Mondialisation des communications et de l’information (internet)
par Laurent CLEMENCEAU
Internet est là et il a des incidences sur toute notre façon de vivre. On ne peut qu’être frappé de la croissance exponentielle du nombre d’utilisateurs et par l’intégration de l’outil à notre quotidien.
Il y a dix ans, vous ne saviez même pas que ça existait. Les souris n’étaient pour vous que des quadrupèdes indésirables. Aujourd’hui, vous avez un ordinateur dans votre salon ; chaque soir, vous relevez vos emails ; le dimanche après-midi, il vous arrive de surfer à la recherche des meilleures offres pour vos articles préférés ; pour connaître le chemin le plus court depuis votre domicile jusqu’au 19 rue des Marguerites ; pour contrôler votre compte en banque ; pour chercher des informations sur la migration des lemmings… entre autres choses !

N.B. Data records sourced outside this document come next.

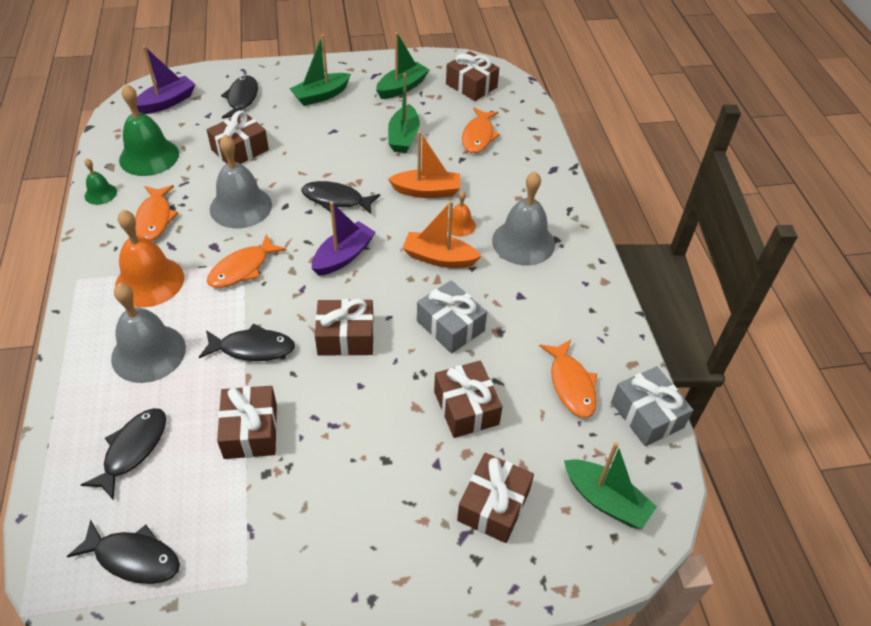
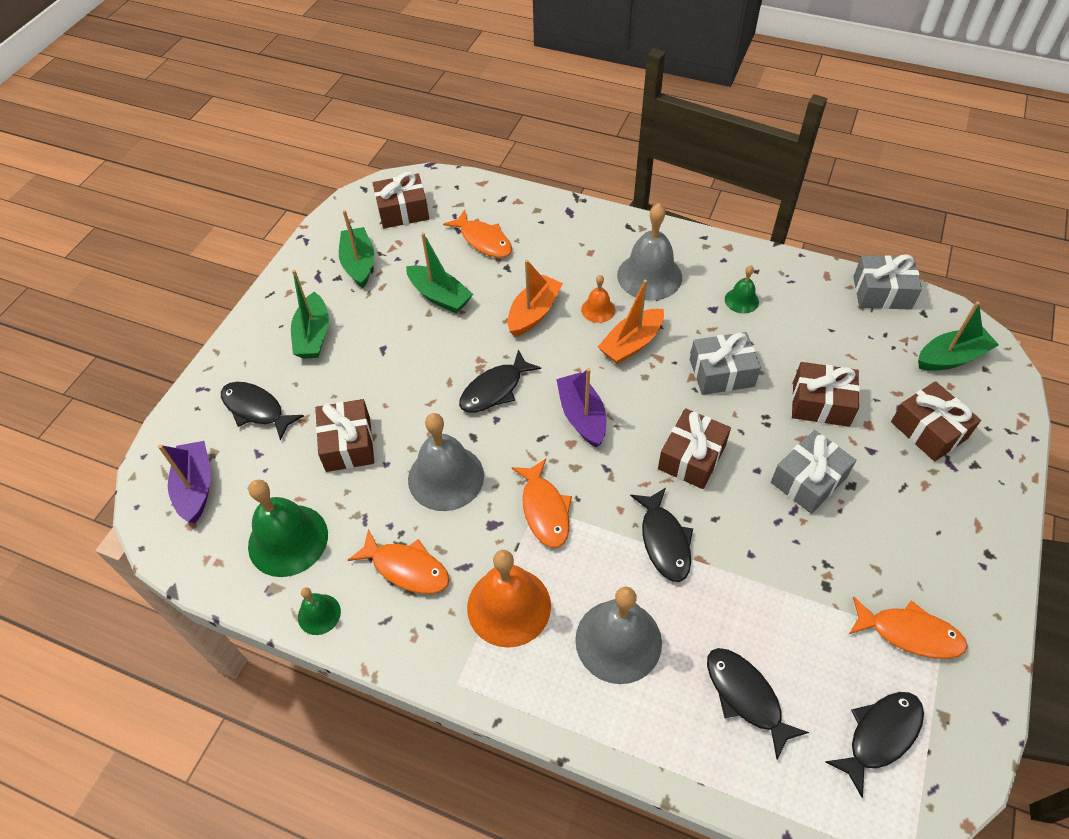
camera: 55 degrees left, 5 degrees up
(250, 431) = (770, 580): brown gift -> none
(252, 348) = (664, 541): black fish -> black fish turned 135 degrees clockwise
(372, 425) = (808, 480): none -> grey gift
(546, 311) = (741, 300): none -> green bell
(571, 384) = (829, 323): orange fish -> orange fish (909, 633)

Comme tout ce qui existe, Internet a et aura des incidences, vraisemblablement importantes, sur notre façon de vivre. La diffusion des livres a rendu moins utile une culture de la mémoire. Le chemin de fer ne semblait être qu’une jolie machine au départ. Mais il a eu un impact important sur la centralisation industrielle et la fermeture d’une multitude d’usines locales.
De la même façon, quels seront les effets à long terme du commerce électronique sur les petits commerçants locaux : quand je passe une commande par Internet, je ne fais pas la queue, je me fais livrer à domicile.1
S’il est trop tôt pour apprécier réellement ce qui peut se passer, il ne l’est pas pour esquisser une réflexion critique.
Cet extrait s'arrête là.